With you in attendance "your friend" will realize she needs to keep her venom to herself.
Riding is supposed to be fun...a time for kids to socialize and learn, get exercise at the same time...
Don't let an adult ruin her dream of having a horse to ride, to love and enjoy...
You, as the parent are the barrier to keep those dreams a reality and buffer for your child from the unpleasantness of some adults...
:runninghorse2:....
_jmo...._


----------



## horseluvr2524 (Sep 17, 2013)

I agree with all previous posters. Definitely time to leave. Don't think that this is average or norm for horse care OR treatment of boarders/others in the horse world. It is neither. It's another "bat-poop crazy" barn owner. I've gone into boarding places and in the initial look it usually looks great, then the longer I stay the more I find out about sub standard care or detrimental practices.

I have yet to find the perfect barn... I'm not sure it exists. I wish you luck though! Get your horse and your stuff on the road to the new place before you tell BO you are leaving.


----------



## jgnmoose (May 27, 2015)

In your situation I'd just move. 

The temptation to unload on her would be very strong, but what effect do you think it will really have on a person that is consistently irresponsible?

The whole point of boarding is a safe and relatively clean place to park your horse and have them on steady feed and water. You aren't getting those basic services. 

If she has a Yelp/Google business page I'd definitely leave an honest review.


----------



## twhsshbealuvr (Jun 13, 2013)

Thank you every one! I am no newbie to horses. But I am feeling heart broken for my daughter and her horse. He is a good boy and a large "investment" for us. I am happy to announce that I have gotten on the ball today and will be moving our horse by next weekend..hopefully. I have two appointments at two different barns this weekend.

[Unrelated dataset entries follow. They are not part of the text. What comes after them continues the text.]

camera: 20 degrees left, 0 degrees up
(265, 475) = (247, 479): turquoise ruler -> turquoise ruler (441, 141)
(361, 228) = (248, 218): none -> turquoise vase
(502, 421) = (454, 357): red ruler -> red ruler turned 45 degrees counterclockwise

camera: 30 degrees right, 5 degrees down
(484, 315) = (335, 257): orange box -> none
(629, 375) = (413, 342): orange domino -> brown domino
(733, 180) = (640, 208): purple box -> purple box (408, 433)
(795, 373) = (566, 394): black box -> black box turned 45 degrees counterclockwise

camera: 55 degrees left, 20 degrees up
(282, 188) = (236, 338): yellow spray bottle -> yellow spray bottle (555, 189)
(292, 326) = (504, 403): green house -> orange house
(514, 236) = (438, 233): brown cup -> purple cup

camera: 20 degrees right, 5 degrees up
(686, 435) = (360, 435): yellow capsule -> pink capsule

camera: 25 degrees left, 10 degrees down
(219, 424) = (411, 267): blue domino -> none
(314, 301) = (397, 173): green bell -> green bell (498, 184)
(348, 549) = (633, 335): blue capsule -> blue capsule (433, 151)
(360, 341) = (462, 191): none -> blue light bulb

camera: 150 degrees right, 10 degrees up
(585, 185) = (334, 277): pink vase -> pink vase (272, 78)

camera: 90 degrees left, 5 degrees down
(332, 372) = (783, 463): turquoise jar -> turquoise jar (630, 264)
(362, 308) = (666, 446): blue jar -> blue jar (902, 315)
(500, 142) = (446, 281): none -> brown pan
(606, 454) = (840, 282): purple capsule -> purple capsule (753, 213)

I have not uttered a word to the BO about our move. AND the girl who I hauled for last week is moving too. She mesaged me today asking if I could move her horse for her at the end of the month. I didn't tell her we're also moving. I feel better knowing I wasn't over reacting. ?


----------



## Dreamcatcher Arabians (Nov 14, 2010)

twhsshbealuvr said:


> I feel better knowing I wasn't over reacting. ?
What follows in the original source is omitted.